DGHS

A Teacher Who Changed the Rule

By Lois Sterba

No one knows more than teachers how important it is to follow rules. But sometimes the rules need to be changed. This is a story of just one of those times.

Meryl Althea Russell was born in Harvey Illinois in 1904. Having attended the University of Illinois, Northwestern and the University of Wisconsin, she was very qualified as a teacher. By 1940 she was teaching physical education at Morton High School in Cicero, Illinois. There she met Charles H. Haberman and on May 7, 1943, they were married. The teacher’s contract she signed in 1940 had the provision that if a female teacher married she would have to resign. However, during the war years when many men were in service, the provision was waved. Once the war ended, the Morton High School school district advised Meryl and four other female teachers they would be fired because they were married. The school district felt the teaching jobs should now be given to men returning from the war. Many school districts still had the no-marriage clause that originated in the 1800s.
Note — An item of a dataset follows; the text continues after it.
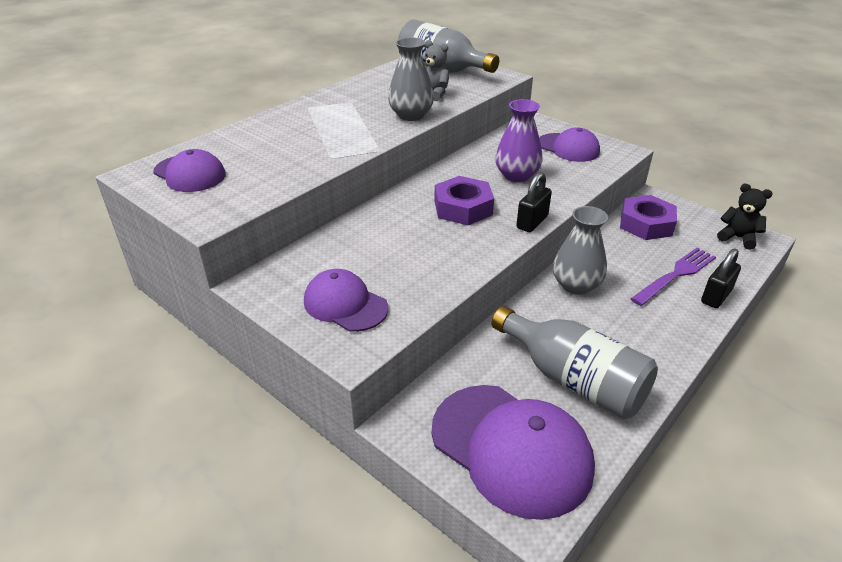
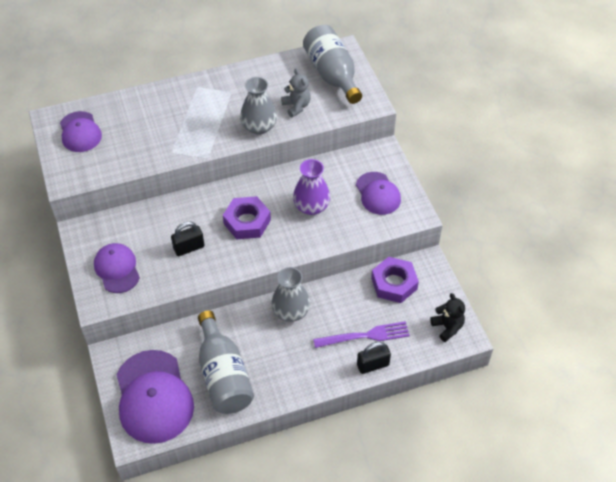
camera: 30 degrees right, 15 degrees up
(532, 222) = (279, 256): black padlock -> black padlock (189, 248)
Meryl and the others who were fired felt it was very unfair and they wanted to do something to change this rule. The teachers sued with the help of the American Federation of Teachers.  Since Meryl and her husband were living at 1644 Warren Avenue in Downers Grove she applied for a job at Downers Grove High School. Downers Grove no longer had the no-marriage clause in their teacher’s contracts.  She was hired as a P.E. teacher in Downers Grove in 1948 but still pursued her lawsuit to change the no-marriage clause in districts that still had it. The legal battle went on until the mid-1950s and went all the way to the Illinois Supreme Court. Because of her fight, the case influenced legislation leading to a change in the Illinois School Code to rule out marriage as a cause for a female teacher to be dismissed. It took a long time but the no-marriage rule is now a thing of the past.

Meryl taught for some years at Downers Grove High before retiring and moving to Florida. She passed away in 1994. The rule she helped change lives on after her.